The Batignolles group (Le groupe des Batignolles) was a group of young avant-garde painters from the end of the 19th century who gathered around Édouard Manet. The group bears its name in reference to the Batignolles district, where the artists used to meet between 1869 and 1875. Many of the artists in the group later became known for the Impressionism movement.

== Background ==
Édouard Manet (1832–1883) lived on Boulevard des Batignolles, and maintained his workshop on Rue Guyot (now renamed Rue Médéric). He achieved some success at the Salon in 1861 with The Spanish Singer (1860), which received accolades from writer Charles Baudelaire (1821–1867) and journalist and literary critic Théophile Gautier (1811–1872). This enhanced reputation also brought younger artists into Manet's sphere out of admiration and respect, making him the leader of a new avant-garde movement centered around Batignolles.

The studio of academic artist Charles Gleyre (1806–1874) attracts many from what will later become the Batignolles group.

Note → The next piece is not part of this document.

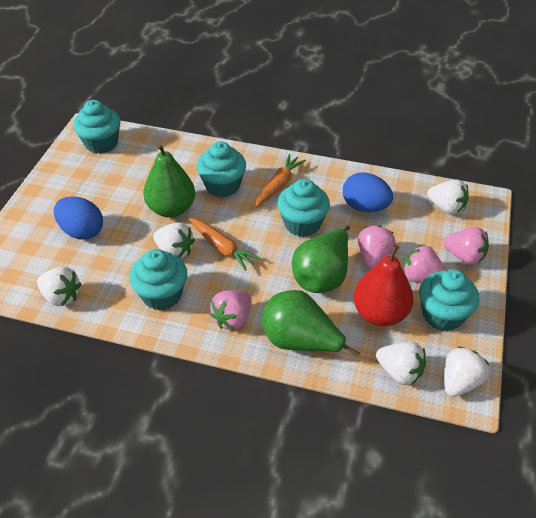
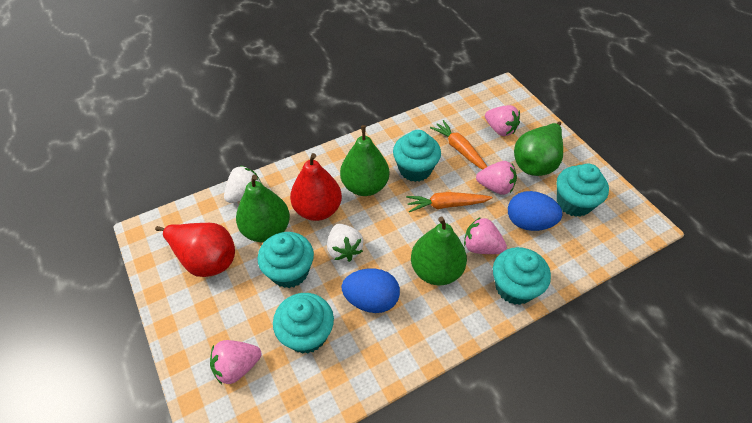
green pear: 3 -> 4
red pear: 1 -> 2
white strawberry: 5 -> 2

Pierre-Auguste Renoir (1841–1919), Alfred Sisley (1839–1899), and Frédéric Bazille (1841–1870) begin studying at Gleyre in 1862, followed by Claude Monet in 1863. They all become friends, but Monet leaves the studio after finding it less conducive to his goals as an artist.

== Cafe Guerbois ==

Around Manet, a group of friends formed to regularly meet in the neighborhood's cafes, in particular at the Café Guerbois (which has now disappeared, but a plaque still marks its location at 11 Avenue de Clichy).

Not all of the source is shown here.